We validate the transfer quality of representation of continual learning models through the first task (T0)’s evaluation in Table 1. We measure the change in the linear evaluation and fine-tuning performance. The evaluation of T0 from full pre-trained models over the Imagenet-1K and -22K datasets obtains high validation accuracy on fine-tuning and linear evaluation as they train on entire datasets. Fine-tuning the base continual learning models, which perform a simple CL strategy without additional methods during training task sequences, achieves performance increases in T0 as they pre-trained longer task sequences, obtaining positive values in backward transfer. In ImageNet 1K Split, the results are similar to all supervised and unsupervised continual learning frameworks, including Contrastive Self-supervised Learning (Madaan et al., 2022)- and Masked Image Modeling-based UCL (Please see Section 4.2). We also performed multiple continual learning methods, such as SI, DER, and LUMP. We found that they follow consistent tendencies according to the CL frameworks when LUMP with masked image modeling gains the highest accuracy on T0 with the strong backward transfer. On the other hand, the model degrades the linear evaluation performance in supervised continual learning, which had to do with catastrophic forgetting reported in conventional CL scenarios. SI and DER achieve increased final performance since the model mitigates the weight drift preserving the task-specific features on learned tasks. In CIFAR-100 Split, we similarly observed that fine-tuning the in-distribution task (i.e., the first task) of Base/SI/LUMP with reconstruction-based UCL framework achieves higher and positive BwT than the case of CL methods in a supervised manner, demonstrating that supervised CL suffers more severe forgetting of task-discriminative information at deeper layers, unlike reconstruction-based UCL focusing on task-generic features over all layers. Note that the linear evaluation on CIFAR-100 seems more robust to forgetting than ImageNet experiments. We expect that these relative benefits in forgetting came from the shallower data distribution space and simpler visual features of CIFAR-100 compared to ImageNet.

Analyses for an Out-Of-Distribution (OOD) task

We denote the last task (T9) as an out-of-distribution problem, excluding it from the continual task sequence. In Figure 4, we visualize the top-1 validation accuracy on an OOD task over three continual learning frameworks w/ and w/o SI. Similar to in-distribution evaluation, the MIM-based UCL method achieves higher fine-tuning performance both on the base model and SI. The linear probe performance of Supervised CL surpasses unsupervised counterparts, and we expect that representation from supervised learning contains directly helpful features to classify the high-resolution and complex task problems even without the re-update of backbone weights.
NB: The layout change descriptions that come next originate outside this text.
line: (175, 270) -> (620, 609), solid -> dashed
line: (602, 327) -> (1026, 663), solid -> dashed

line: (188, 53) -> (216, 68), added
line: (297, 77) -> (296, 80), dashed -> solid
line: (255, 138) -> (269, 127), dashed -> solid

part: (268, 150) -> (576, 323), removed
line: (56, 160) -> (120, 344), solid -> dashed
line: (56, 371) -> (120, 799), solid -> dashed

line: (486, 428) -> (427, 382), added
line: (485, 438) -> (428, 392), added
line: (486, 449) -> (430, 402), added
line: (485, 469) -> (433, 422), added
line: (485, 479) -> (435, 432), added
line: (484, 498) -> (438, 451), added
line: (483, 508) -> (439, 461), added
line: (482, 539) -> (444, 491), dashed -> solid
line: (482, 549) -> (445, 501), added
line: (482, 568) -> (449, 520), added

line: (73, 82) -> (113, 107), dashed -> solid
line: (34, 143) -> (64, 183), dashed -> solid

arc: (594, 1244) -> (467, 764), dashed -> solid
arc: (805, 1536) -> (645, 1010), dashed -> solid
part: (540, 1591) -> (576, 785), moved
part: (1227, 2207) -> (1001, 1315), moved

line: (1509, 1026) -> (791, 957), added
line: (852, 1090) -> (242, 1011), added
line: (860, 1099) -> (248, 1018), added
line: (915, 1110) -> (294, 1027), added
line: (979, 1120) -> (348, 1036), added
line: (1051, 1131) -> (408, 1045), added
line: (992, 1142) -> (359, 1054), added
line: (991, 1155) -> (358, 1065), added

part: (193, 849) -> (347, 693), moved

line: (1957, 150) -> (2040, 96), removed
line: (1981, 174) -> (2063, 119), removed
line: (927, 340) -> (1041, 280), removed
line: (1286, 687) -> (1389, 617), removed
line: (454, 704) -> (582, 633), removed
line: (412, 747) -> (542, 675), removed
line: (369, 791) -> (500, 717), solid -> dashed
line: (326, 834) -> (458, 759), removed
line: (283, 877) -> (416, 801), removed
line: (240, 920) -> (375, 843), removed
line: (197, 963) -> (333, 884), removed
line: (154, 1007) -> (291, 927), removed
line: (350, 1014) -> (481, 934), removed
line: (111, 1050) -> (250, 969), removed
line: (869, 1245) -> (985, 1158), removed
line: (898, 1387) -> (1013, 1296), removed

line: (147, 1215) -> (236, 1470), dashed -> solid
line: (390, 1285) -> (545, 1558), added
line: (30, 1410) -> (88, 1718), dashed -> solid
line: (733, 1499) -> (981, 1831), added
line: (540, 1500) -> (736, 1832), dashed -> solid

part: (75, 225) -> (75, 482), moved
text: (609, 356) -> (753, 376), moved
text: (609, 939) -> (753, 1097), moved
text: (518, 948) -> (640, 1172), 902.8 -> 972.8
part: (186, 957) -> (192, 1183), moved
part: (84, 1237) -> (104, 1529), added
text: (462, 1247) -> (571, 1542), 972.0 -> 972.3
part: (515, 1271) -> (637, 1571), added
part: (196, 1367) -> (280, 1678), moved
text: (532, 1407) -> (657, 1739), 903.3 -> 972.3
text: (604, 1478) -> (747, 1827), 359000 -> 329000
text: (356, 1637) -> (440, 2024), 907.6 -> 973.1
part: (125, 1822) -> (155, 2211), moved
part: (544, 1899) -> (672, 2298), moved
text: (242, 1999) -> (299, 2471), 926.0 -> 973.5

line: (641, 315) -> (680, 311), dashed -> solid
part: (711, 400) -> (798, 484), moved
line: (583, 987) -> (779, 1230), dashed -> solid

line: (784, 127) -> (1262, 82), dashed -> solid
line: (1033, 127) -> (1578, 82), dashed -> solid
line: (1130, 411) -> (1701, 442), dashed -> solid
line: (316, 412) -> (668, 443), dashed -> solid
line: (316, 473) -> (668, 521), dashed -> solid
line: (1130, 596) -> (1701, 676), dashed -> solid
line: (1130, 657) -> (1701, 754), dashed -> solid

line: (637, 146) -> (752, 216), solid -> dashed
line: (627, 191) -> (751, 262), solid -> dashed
In contrast, MIM remarkably underperforms on linear evaluations due to its characteristic property; Masked Modeling focuses on capturing global attention rather than the local one, providing a better generalization ability to unseen tasks. But its linear evaluation without fine-tuning the weights is inadequate to solve the problem as they contain little task-discriminative information.

To understand how CL frameworks exhibit incremental model generalization and fine-tuning performance, we analyze the behavior of layer attention during continual learning using the Swin-T backbone. In Figure 5, we visualize the layer-by-layer changes in aggregated attention distance for T9 while the model trains ImageNet-1K-Split sequentially until the penultimate task (T0\rightarrowT8). Interestingly, aggregated attention distance significantly decreases the scale and increases the diversity across attention heads. This demonstrates that the continual learner captures richer task-general (or low-level) features behaving with more local attention (i.e., lower attention distance), which retains localized information with strong local inductive bias, such as edges, patterns, and textures. In Supervised and Contrastive Continual Learning frameworks, lower layers tend to drastically change toward capturing task-generic attention, and it is also coincident with well-known observations that lower layers in neural networks are more concerned with low-level features. Also, Masked Image Modeling (SimMIM) results demonstrate the salient effectiveness of capturing task-generic attention compared with the other two frameworks.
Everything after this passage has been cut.